Mozambique's 'flood baby' wins court battle
Source: Reuters
MAPUTO, July 12 (Reuters) - A Mozambican girl who gained worldwide fame after being born in a tree where her mother sought refuge during devastating floods in 2000 has won a court battle to strip her father of his parental rights. State radio reported on Thursday that a Mozambican court had ruled in favour of Rosita Mabuiango and her mother, who had accused the child's father of stealing and selling goods donated to help the family. The girl, now 7 years old and known as Baby Rosita, was born in a tree in February 2000 as the crocodile-infested floodwaters of the Limpopo river swirled in a disaster which claimed more than 700 lives.

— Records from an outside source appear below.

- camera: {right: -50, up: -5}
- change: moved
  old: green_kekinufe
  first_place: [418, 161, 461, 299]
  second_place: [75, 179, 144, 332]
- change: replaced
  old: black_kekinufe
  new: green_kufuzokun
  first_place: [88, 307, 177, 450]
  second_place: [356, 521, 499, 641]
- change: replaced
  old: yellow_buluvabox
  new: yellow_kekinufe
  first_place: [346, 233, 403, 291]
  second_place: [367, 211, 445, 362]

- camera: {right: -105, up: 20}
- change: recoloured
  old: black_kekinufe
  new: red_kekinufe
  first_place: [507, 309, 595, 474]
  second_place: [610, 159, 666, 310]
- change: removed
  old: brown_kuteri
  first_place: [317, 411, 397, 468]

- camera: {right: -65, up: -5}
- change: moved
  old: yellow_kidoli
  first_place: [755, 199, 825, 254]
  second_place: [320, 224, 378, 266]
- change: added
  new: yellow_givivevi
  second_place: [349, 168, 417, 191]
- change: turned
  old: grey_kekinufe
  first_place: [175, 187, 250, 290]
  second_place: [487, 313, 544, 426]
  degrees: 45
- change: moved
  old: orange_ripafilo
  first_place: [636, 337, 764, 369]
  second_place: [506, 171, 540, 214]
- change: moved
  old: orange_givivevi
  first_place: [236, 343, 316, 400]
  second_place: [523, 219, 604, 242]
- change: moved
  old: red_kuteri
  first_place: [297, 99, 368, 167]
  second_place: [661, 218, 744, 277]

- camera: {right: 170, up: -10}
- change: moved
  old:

Television viewers saw Rosita, her mother Sofia and her grandmother plucked to safety by a South African helicopter just minutes after her birth -- a media event that helped galvanise world support for victims of the disaster. The baby's celebrity was later credited with helping to raise some $500 million in international assistance following the flooding, the worst disaster to hit Mozambique in almost half a century. Radio Mozambique said the Chibuto District Court had found that goods donated to the family by the government and foreign and local well-wishers, which included livestock, a refrigerator, a generator and a solar panel, had all been sold by Rosita's father Salvador Mabuiango. "We found that the father sold the child's property and we have been unable to recover most of the goods," the Chibuto district attorney Jose dos Santos told the national broadcaster. Dos Santos said all the court could do was remove Mabuiango's paternal power of the child and declare that henceforth all of Rosita's property would be handled exclusively by her mother. Rosita's mother Sofia told the daily Noticias newspaper she was relieved by the court ruling.